Posting your diet everyday seems like a good idea!


----------



## heavy (Nov 3, 2004)

There has only been ONE day, since I posted last on Oct.28 that I didnt get at least 500g carbs or over. I am eating, eating, eating. But guess what? I gained nothing so far! FUCK. Im eating more red meat, and diversifying my carb sources, and I am gonna keep hitting this mofo up. I am also accepting dianabol donations.


----------



## DragonRider (Nov 4, 2004)

heavy said:
			
		

> I am also accepting dianabol donations.
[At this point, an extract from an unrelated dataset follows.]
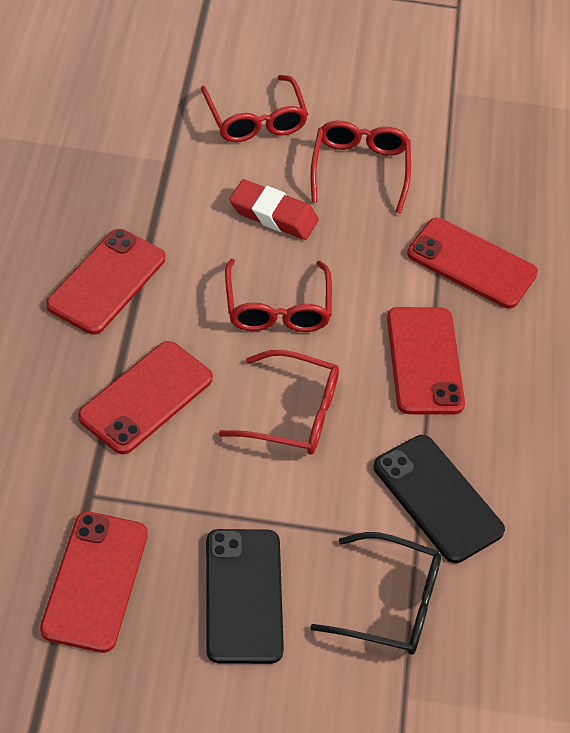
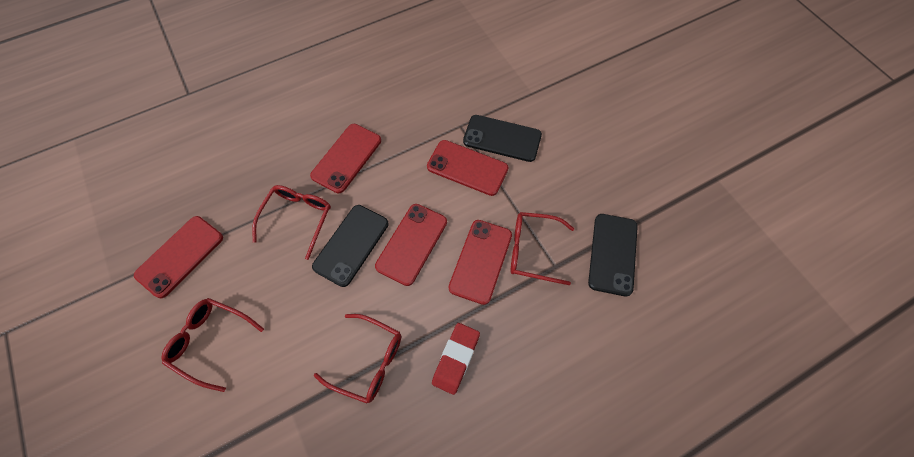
black glasses: 1 -> 0
black phone: 2 -> 3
I just put you 200 in the mail.


----------



## heavy (Nov 4, 2004)

DragonRider said:
			
		

> I just put you 200 in the mail.



thanks alot bro :smoker:


----------



## DragonRider (Dec 8, 2004)

Give us an update bro.
Where is your weight at?


----------



## TexasCreed (Dec 8, 2004)

yeah, where you at heavy? im trying for 245, and im at 235, 10 more to go.


----------



## heavy (Dec 8, 2004)

I stopped bulking about 3.5 weeks ago...I just couldnt gain anymore weight, and was getting too fat. Im cutting right now, and will keep cutting for another 4-6 weeks, then ill try to gain some mass...right now im at 197, down from 205.


----------



## TexasCreed (Dec 8, 2004)

I hear ya on that bro.  I got that midsection now that i havent had, but very happy with my gains.   good luck on the cutting. what is your current cutting cycle?


----------



## heavy (Dec 9, 2004)

TexasCreed said:
			
		

> I hear ya on that bro.  I got that midsection now that i havent had, but very happy with my gains.   good luck on the cutting. what is your current cutting cycle?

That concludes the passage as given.